PART 573_DEFECT AND NONCOMPLIANCE RESPONSIBILITY AND REPORTS--Table of Contents
 
Sec.  573.6  Defect and noncompliance information report.

    (a) Each manufacturer shall furnish a report to the NHTSA for each 
defect in his vehicles or in his items of original or replacement 
equipment that he or the Administrator determines to be related to motor 
vehicle safety, and for each noncompliance with a motor vehicle safety 
standard in such vehicles or items of equipment which either he or the 
Administrator determines to exist.
    (b) Each report shall be submitted not more than 5 working days 
after a defect in a vehicle or item of equipment has been determined to 
be safety related, or a noncompliance with a motor vehicle safety 
standard has been determined to exist. At a minimum, information 
required by paragraphs (1), (2) and (5) of paragraph (c) of this section 
shall be submitted in the initial report. The remainder of the 
information required by paragraph (c) of this section that is not 
available within the five-day period shall be submitted as it becomes 
available. Each manufacturer submitting new information relative to a 
previously submitted report shall refer to the notification campaign 
number when a number has been assigned by the NHTSA.
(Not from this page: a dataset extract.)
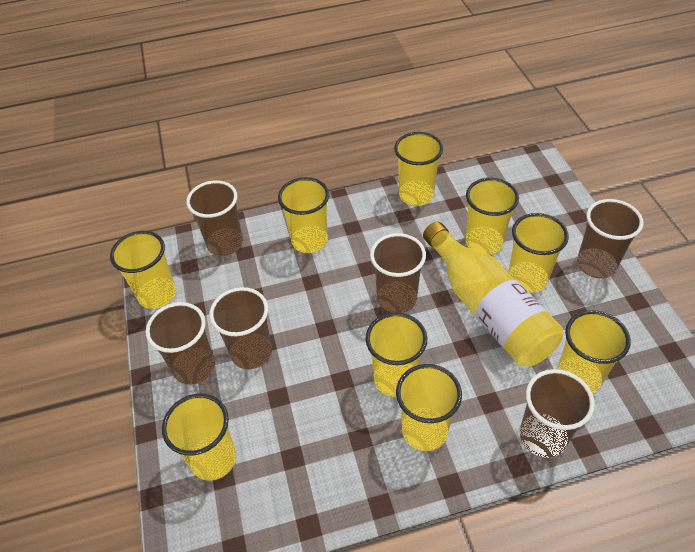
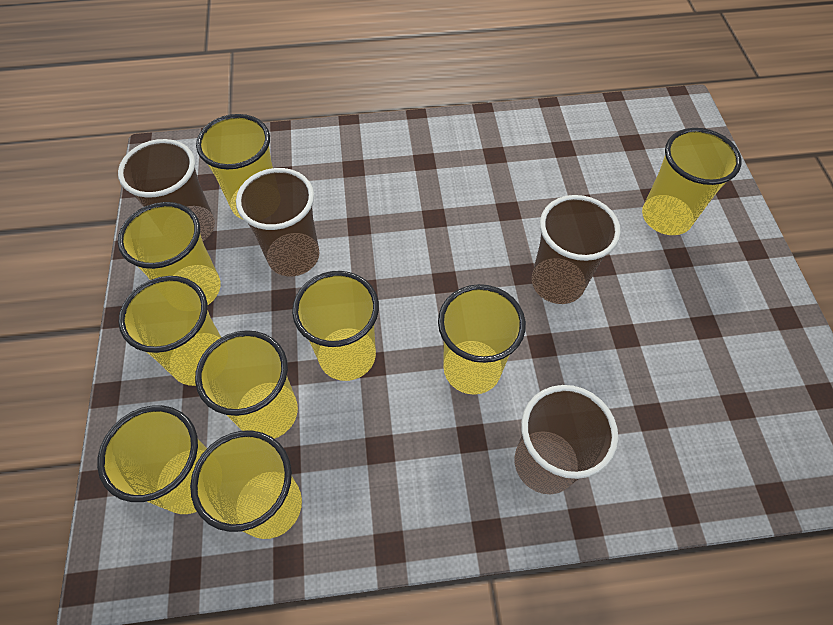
brown cup: 6 -> 4
yellow bottle: 1 -> 0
    (c) Each manufacturer shall include in each report the information 
specified below.
    (1) The manufacturer's name: The full corporate or individual name 
of the fabricating manufacturer and any brand name or trademark owner of 
the vehicle or item of equipment shall be spelled out, except that such 
abbreviations as ``Co.'' or ``Inc.'', and their foreign equivalents, and 
the first and middle initials of individuals, may be used. In the case 
of a defect or noncompliance decided to exist in an imported vehicle or 
item of equipment, the agency designated by the fabricating manufacturer 
pursuant to 49 U.S.C. section 30164(a) shall be also stated. If the 
fabricating manufacturer is a corporation that is controlled by another 
corporation that assumes responsibility for compliance with all 
requirements of this part the name of the controlling corporation may be 
used.
    (2) Identification of the vehicles or items of motor vehicle 
equipment potentially containing the defect or noncompliance, including 
a description of the manufacturer's basis for its determination of the 
recall population and a description of how the vehicles or items of 
equipment to be recalled differ from similar vehicles or items of 
equipment that the manufacturer has not included in the recall.
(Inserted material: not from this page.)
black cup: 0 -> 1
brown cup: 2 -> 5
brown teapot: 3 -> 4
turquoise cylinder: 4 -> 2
    (i) In the case of passenger cars, the identification shall be by 
the make, line, model year, the inclusive dates (month and year) of 
manufacture, and any other information necessary to describe the 
vehicles.
    (ii) In the case of vehicles other than passenger cars, the 
identification shall be by body style or type, inclusive dates (month 
and year) of manufacture and any other information necessary to describe 
the vehicles, such as GVWR or class for trucks, displacement (cc) for 
motorcycles, and number of passengers for buses.
    (iii) In the case of items of motor vehicle equipment, the 
identification shall be by the generic name of the component (tires, 
child seating systems, axles, etc.), part number, size and function if 
applicable, the inclusive dates (month and year) of manufacture if 
available and any other information necessary to describe the items.
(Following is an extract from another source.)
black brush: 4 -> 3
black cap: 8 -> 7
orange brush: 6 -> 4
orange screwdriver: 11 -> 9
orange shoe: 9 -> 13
    (iv) In the case of motor vehicles or items of motor vehicle 
equipment in which the component that contains the defect or 
noncompliance was manufactured by a different manufacturer from the 
reporting manufacturer, the reporting manufacturer shall identify the 
component and the manufacturer of the component by name, business 
address, and business telephone number. If the reporting manufacturer 
does not know the identity of the manufacturer of the component, it 
shall identify the entity from which it was obtained.
    (v) In the case of items of motor vehicle equipment, the 
manufacturer of the equipment shall identify by name, business address, 
and business telephone number every manufacturer that

[[Page 1017]]

purchases the defective or noncomplying component for use or 
installation in new motor vehicles or new items of motor vehicle 
equipment.
    (3) The total number of vehicles or items of equipment potentially 
containing the defect or noncompliance, and where available the number 
of vehicles or items of equipment in each group identified pursuant to 
paragraph (c)(2) of this section.
    (4) The percentage of vehicles or items of equipment specified 
pursuant to paragraph (c)(2) of this section estimated to actually 
contain the defect or noncompliance.
    (5) A description of the defect or noncompliance, including both a 
brief summary and a detailed description, with graphic aids as 
necessary, of the nature and physical location (if applicable) of the 
defect or noncompliance.
    (6) In the case of a defect, a chronology of all principal events 
that were the basis for the determination that the defect related to 
motor vehicle safety, including a summary of all warranty claims, field 
or service reports, and other information, with their dates of receipt.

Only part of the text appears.